Plato and Soul Mates

Ryan Christensen, assistant professor of philosophy, explained Plato’s take on soul mates.

Ryan ChristensenPROVO, Utah (November 13, 2014)—The idea of soul mates is at least as old as the ancient Greeks. That doesn’t mean that the Greek philosophers believed in perfect matches, however. In an installment of the philosophy lecture series, assistant professor Ryan Christensen explained the concept of soul mates as treated by Plato, as well as his own conclusions on the subject.

“My topic today is loneliness,” Christensen said, beginning his presentation. He described loneliness as more than just the feeling of being alone and wishing you had someone there. It is the experience of being alien and unable to understand others. For many, the solution to loneliness is the soul mate, someone with whom one can relate to perfectly and vice versa, as if one person.

Plato addressed the idea of two people coming from one. In Plato’s Symposium, Aristophanes tells the story of how Zeus – fearing that the powerful and physically perfect humans would rise against him – split human beings in half, creating the distinct male and female counterparts. According to Aristophanes, that is why people talk about looking for their “second half” and equate falling in love with “feeling whole.”

Within the play, Plato objects to Aristophanes’ account of the origin of the genders and the idea that one person can be half of a whole. “According to Plato, you can’t truly love something, whether half or whole, unless it is truly good. You can never be satisfied with something that is less than perfection,” explained Christensen.

Christensen agreed with Plato’s objection. In another story, the god Hephaestus offered two lovers the chance to be fused into one being, permanently repairing the separation caused by Zeus.
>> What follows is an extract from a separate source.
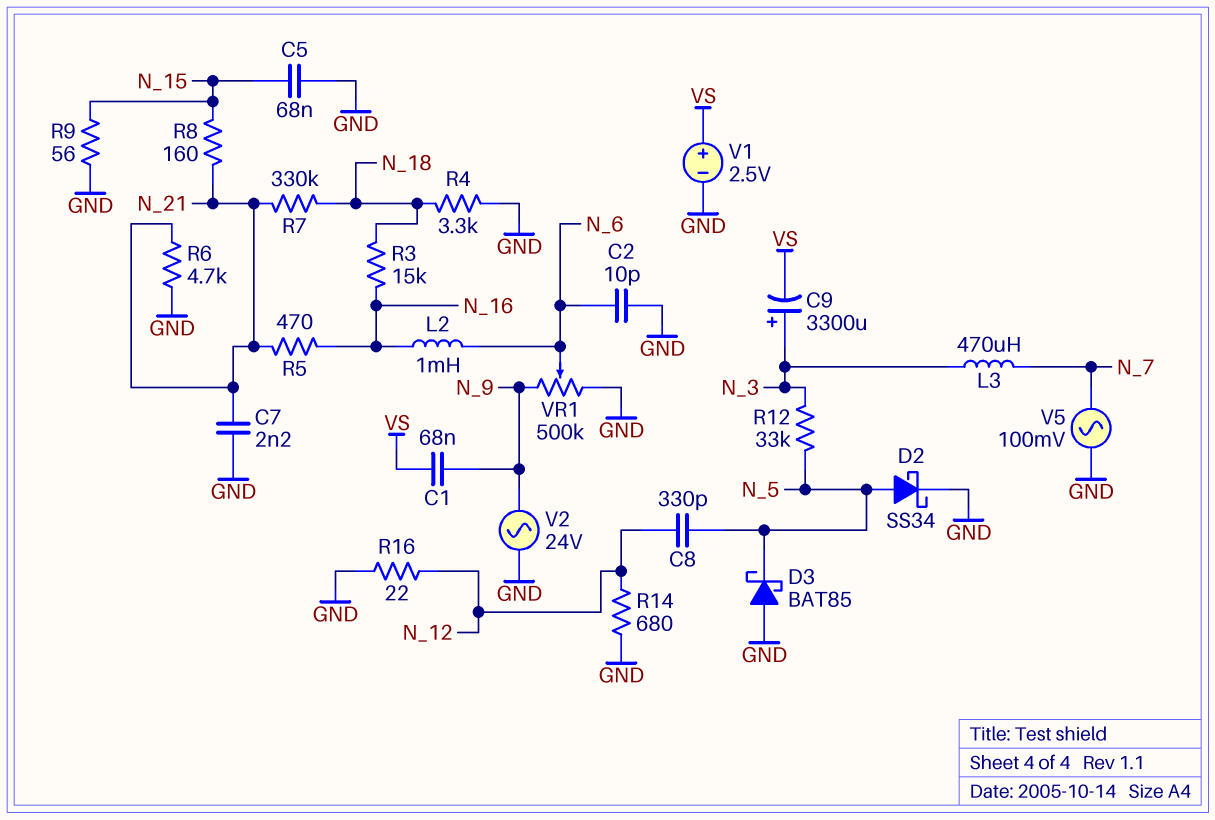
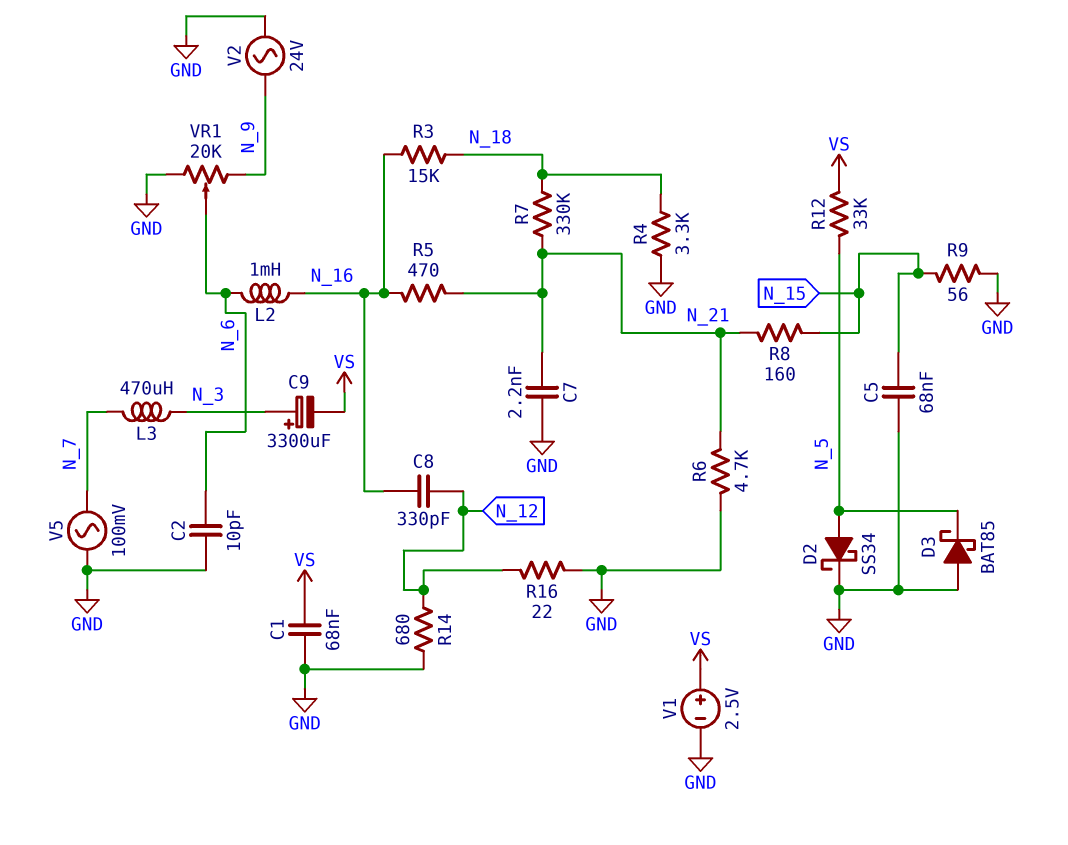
C1: 68nF (N_9, VS) -> 68nF (GND, VS)
C8: 330pF (N_5, N_12) -> 330pF (N_12, N_16)
R12: 33k (N_3, N_5) -> 33k (N_5, VS)
VR1: 500k (GND, N_9, wiper N_6) -> 20k (GND, N_9, wiper N_6)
The lovers accepted the offer, a decision that Christensen found surprising. “Love requires that the other be other,” he said. “You can’t desire something that isn’t other than you.”

In other writing, Plato described the soul mate as an immature notion, especially the idea of becoming one with another person. “A mature relationship begins with realizing that you are a radically independent individual – that you keep your independence, and you don’t get too close,” Christensen said. “That mature relationship is founded on the independence of both partners.”

Soul mates cannot solve loneliness, Christensen explained. “That doesn’t mean we have to wallow in loneliness. We can stop looking for our ‘other halves’ and instead form these mature relationships.”